In addition, forming the can end 10 in the above-described manner allows the panel 28 to be coined with little or no increase in the chuck-wall diameter of the can end 10. Applicants have found that initially forming the recessed panel 30 before the coining operation, and then forming the remainder of the recessed panel 30 during the coining operation, minimizes the effect of the coining operation on the chuck-wall diameter. More specifically, coining the area contiguous with the recessed panel 30 while simultaneously forming the recessed panel 30 to its final depth D4 causes substantially all of the material displaced by the coining operation to be driven into the recessed panel 30. The displaced material thereby increases the overall length of the recessed panel 30. The arcuate cross section of the recessed panel 30 allows the recessed panel 30 to undergo such an increase in length without substantially affecting the chuck-wall diameter of the can end 10. In particular, the arcuate cross-section of the recessed panel 30 causes a substantial portion of the displaced material to be driven downward, rather than outward, as the coined panel 28 and the recessed panel 30 are simultaneously formed into their final configurations. Hence, the material displaced by the coining operation adds minimally to the chuck-wall diameter of the can end 10.
The above-described changes in the geometry of the can end 10 are illustrated in
Applicants have produced the exemplary can end 10 using the above described process.
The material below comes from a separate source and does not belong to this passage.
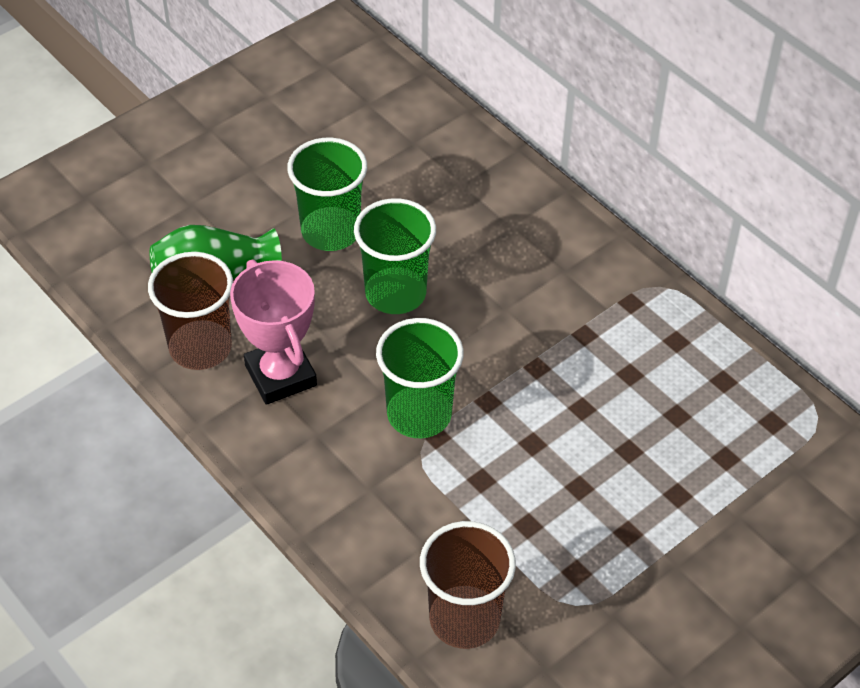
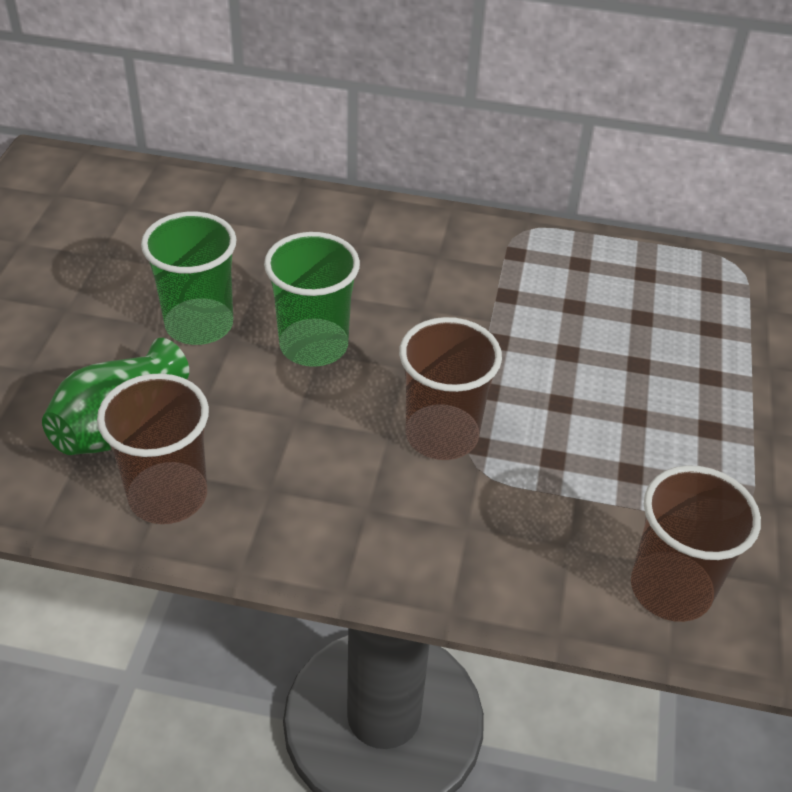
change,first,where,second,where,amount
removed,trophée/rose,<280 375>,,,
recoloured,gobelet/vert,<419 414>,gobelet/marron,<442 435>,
The increase in the chuck-wall diameter of the can end 10 caused by coining the panel 28 was approximately 0.002 inch (0.05 mm), and warpage of the fully-formed can end 10 was approximately 0.015 inch (0.38 mm). These values are both within acceptable limits for production can ends 10. Applicants have also produced a comparable can end without the recessed panel 30. The chuck-wall diameter of this can end increased by approximately 0.006 inch (0.15 mm) as a result of the coining operation. Hence, the use of the invention reduced the change in the chuck-wall diameter of the exemplary can end 10 by approximately two-thirds in relation to a conventionally-formed can end.
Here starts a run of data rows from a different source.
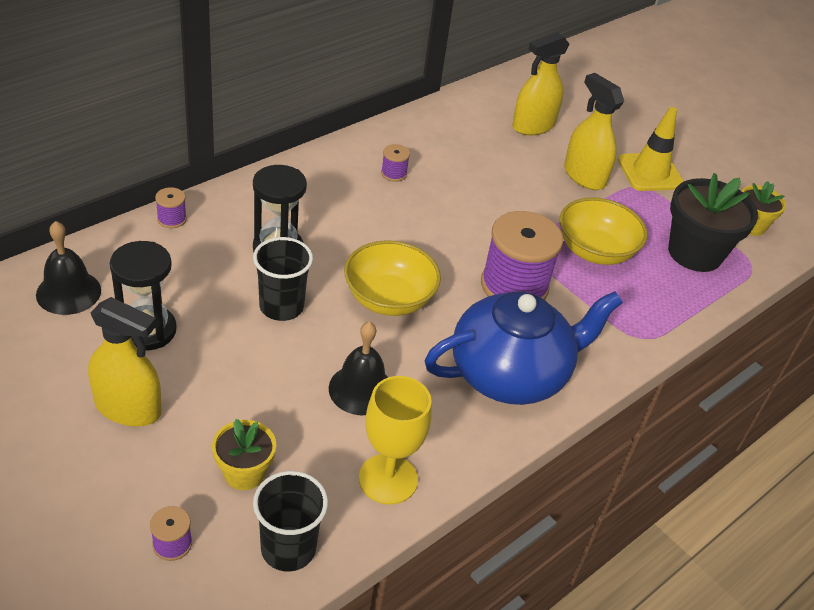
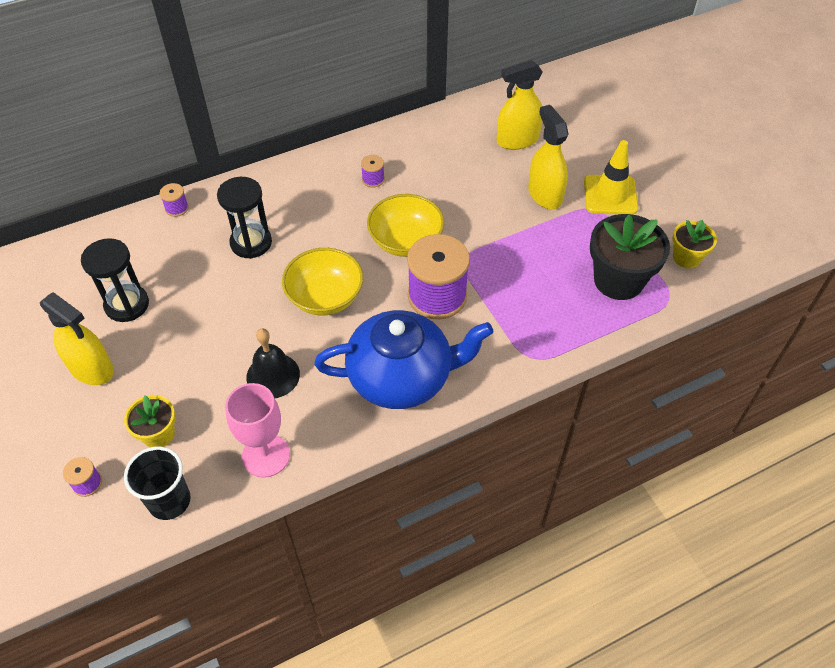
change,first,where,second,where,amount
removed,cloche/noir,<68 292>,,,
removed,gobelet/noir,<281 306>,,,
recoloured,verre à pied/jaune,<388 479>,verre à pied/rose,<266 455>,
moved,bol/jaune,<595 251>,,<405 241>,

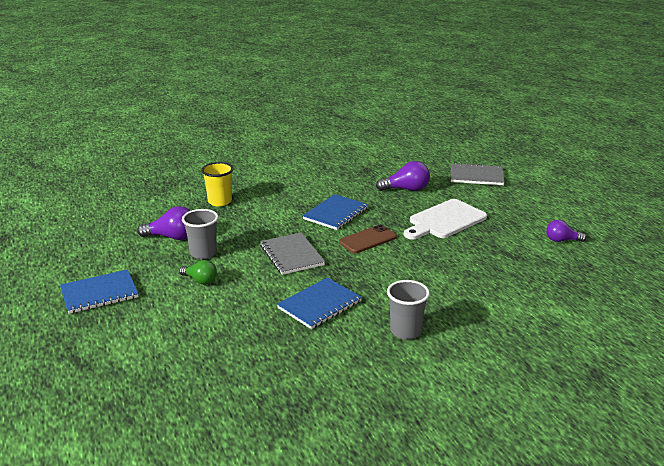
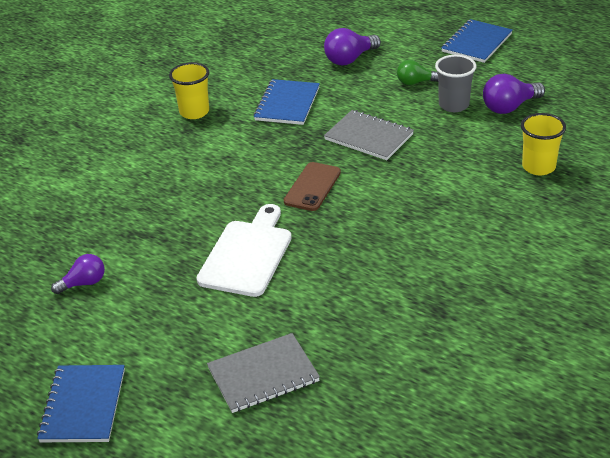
change,first,where,second,where,amount
moved,carnet/bleu,<335 214>,,<83 405>,
moved,ampoule/violet,<406 189>,,<350 59>,
recoloured,gobelet/gris,<405 331>,gobelet/jaune,<194 112>,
The can end 10 can be formed in a die 60 shown in
Structural details of the die 60 are as follows. The die 60 comprises anannular cut edge 62 and a punch 64. The cut edge 62 and the punch 64 are coaxially disposed. The cut edge 62 remains stationary as the can end 10 is formed. The punch 64 is adapted to translate downward, i.e., in the z- direction, through the cut edge 62. In particular, the punch 64 and the cut edge 62 are sized so that an outer circumferential surface 64a of the punch 64 slides vertically along an inner circumferential surface 62a of the cut edge 62 (see FIGS. 8 and 9).
The die 60 further comprises an annular pressure ring 66. The pressure ring 66 is substantially aligned with the punch 64 in the vertical (z) direction. The pressure ring 66 is biased upward, i.e., in the z+ direction, by a pneumatic pressure of approximately 40 psi.
The die 60 also includes an annular lower form 68. The lower form 68 is coaxially and translatably disposed within the pressure ring 66. The pressure ring 66 and the lower form 68 are sized so that an inner circumferential surface 66a of the pressure ring 66 slides vertically along an outer circumferential surface 68a of the lower form 68 (see FIG. 10). The lower form 68 has an upper face 68b. The geometric profile of the upper face 68b substantially matches the profile of the seaming panel 34 before the seaming panel 34 is joined to the can body 12. The significance of this feature is explained below.
The die 60 further comprises a pressure-ring knock-out 70. The pressure-ring knock-out 70 is coaxially and translatably disposed within the punch 64. The punch 64 and the pressure ring knock-out 70 are sized so that an inner circumferential surface 64b of the punch 64 slides vertically along an outer circumferential surface 70a of the pressure-ring knock-out 70 (see FIG. 10). The pressure-ring knock-out 70 is substantially aligned with the lower form 68 in the vertical direction. The pressure-ring knock-out 70 is biased downward by a pneumatic pressure of approximately 50 psi.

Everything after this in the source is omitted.